Dataset.to_pandas(limit=None)

Materialize the dataset (or first limit samples) as a DataFrame.

Parameters

Name Type Description Default
limit int | None Maximum number of samples to include. None means all samples (may use significant memory for large datasets). None

Returns

Name Type Description
pd.DataFrame A pandas DataFrame with one row per sample and columns matching
pd.DataFrame the sample fields.

Warning

With limit=None this loads the entire dataset into memory.

Examples

>>> df = ds.to_pandas(limit=100)
>>> df.columns.tolist()
['name', 'embedding']

to_parquet

Dataset.to_parquet(path, sample_map=None, maxcount=None, **kwargs)

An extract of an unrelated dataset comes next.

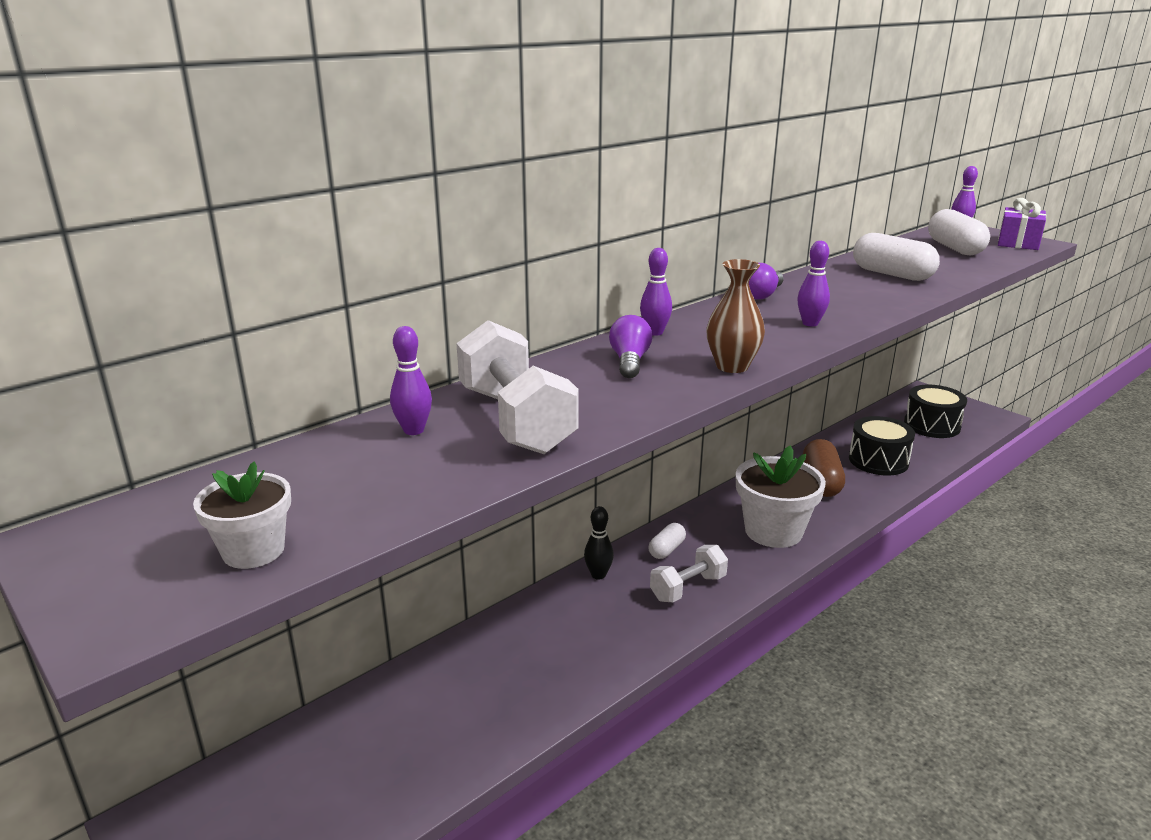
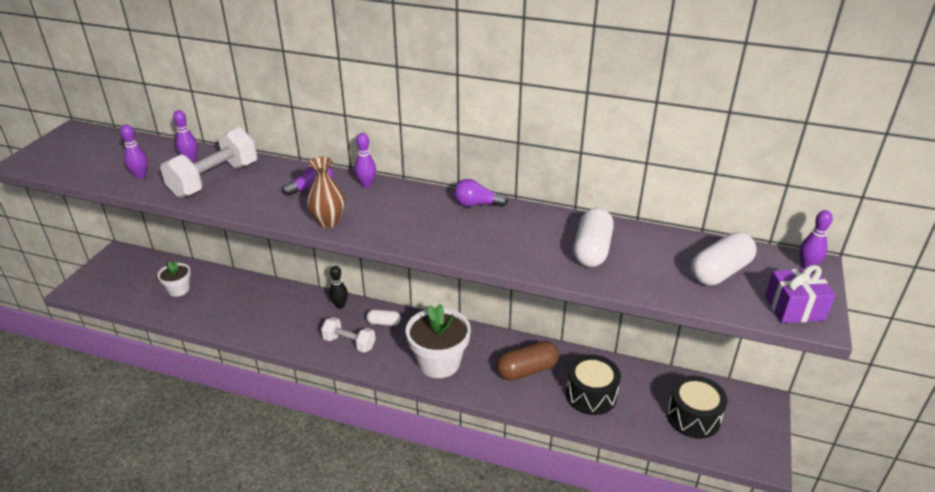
camera: 60 degrees right, 10 degrees up
(253, 551) = (74, 166): white flower pot -> white flower pot (179, 290)
(810, 323) = (432, 234): purple bowling pin -> purple bowling pin (140, 175)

Export dataset to parquet file(s).

Parameters

Name Type Description Default
path Pathlike Output path. With maxcount, files are named {stem}-{segment:06d}.parquet. required
sample_map Optional[SampleExportMap] Convert sample to dict. Defaults to dataclasses.asdict. None
maxcount Optional[int] Split into files of at most this many samples. Without it, the entire dataset is loaded into memory. None
**kwargs Passed to pandas.DataFrame.to_parquet(). {}

Examples

>>> ds.to_parquet("output.parquet", maxcount=50000)

wrap

Dataset.wrap(sample)

Deserialize a raw WDS sample dict into type ST.

wrap_batch

Dataset.wrap_batch(batch)

Deserialize a raw WDS batch dict into SampleBatch[ST].